Two members of the U.S. Navy's Mobile Diving Salvage Unit (MDSU) 1 Explosive Ordnance Detachment work on recovering the test vehicle for NASA's Low-Density Supersonic Decelerator (LDSD) project. The saucer-shaped LDSD craft splashed down at 11:49 a.m. HST (2:49 PDT/5:49 p.m. EDT) Monday, June 8, 2015, in the Pacific Ocean off the west coast of the Kauai, Hawaii, after a four-hour experimental flight test that investigated new technologies for landing future robotic and human Mars missions.
During the flight test, a Supersonic Inflatable Aerodynamic Decelerator (SIAD) and a supersonic parachute were deployed. The SIAD operated as expected, dramatically slowing the test vehicle's velocity. When the parachute was deployed into the supersonic slipstream, it appeared to blossom to full inflation prior to the emergence of a tear which then propagated and destroyed the parachute's canopy. As a result, the saucer's splashdown in the Pacific Ocean was hard, resulting in fracturing parts of the structure.
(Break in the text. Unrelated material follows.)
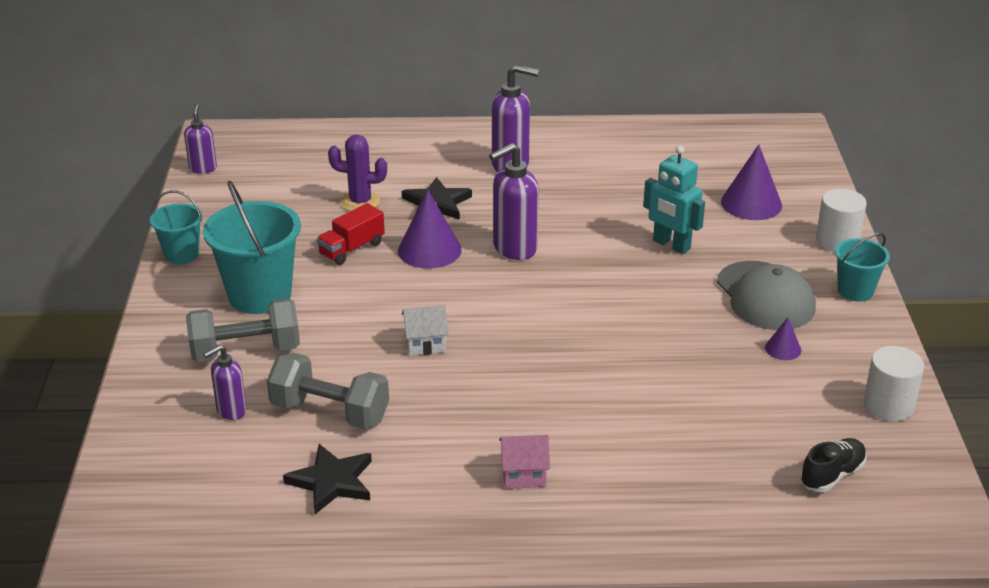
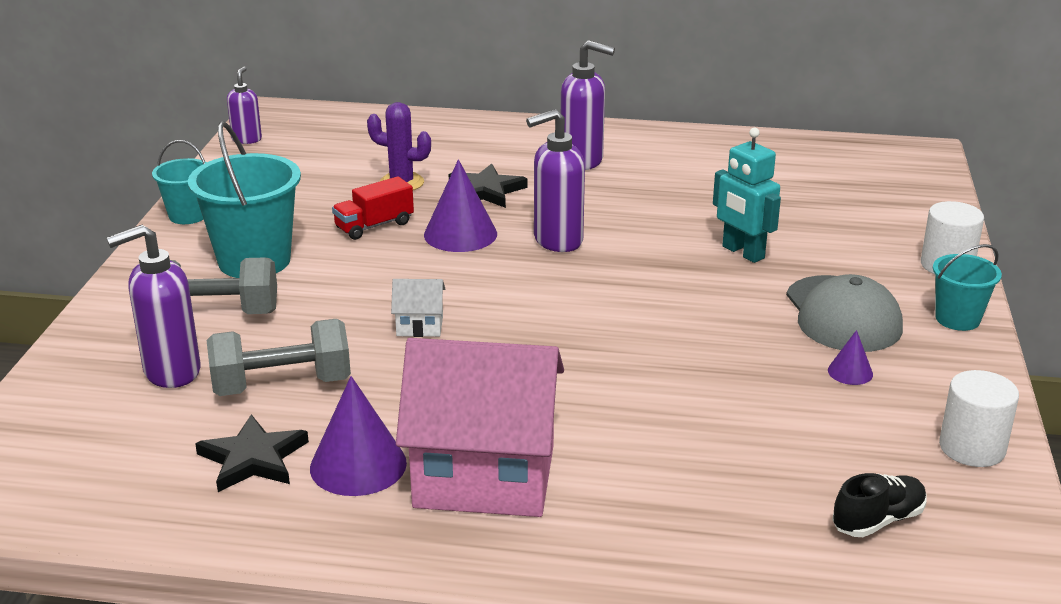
camera: 10 degrees right, 5 degrees down
(231, 411) = (171, 372): purple soap dispenser -> purple soap dispenser, size x1.68
(330, 412) = (282, 385): grey dumbbell -> grey dumbbell turned 45 degrees counterclockwise
(524, 475) = (485, 476): pink house -> pink house, size x2.47
(751, 203) = (851, 219): purple cone -> purple cone (358, 465)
Memory cards containing comprehensive test data -- including high-speed, high-resolution imagery recorded during the flight -- were successfully recovered. Also recovered were the test vehicle and its components, the supersonic parachute, the ballute used to deploy the parachute, and a large weather balloon that initially carried the saucer to an altitude of 120,000 feet.
NASA's Space Technology Mission Directorate funds the LDSD mission, a cooperative effort led by the Jet Propulsion Laboratory, Pasadena, California. The Technology Demonstration Mission Program at NASA's Marshall Space Flight Center in Huntsville, Alabama, manages LDSD. NASA's Wallops Flight Facility, on Wallops Island, Virginia, coordinates range and safety support with PMRF and provides the balloon systems for the LDSD test.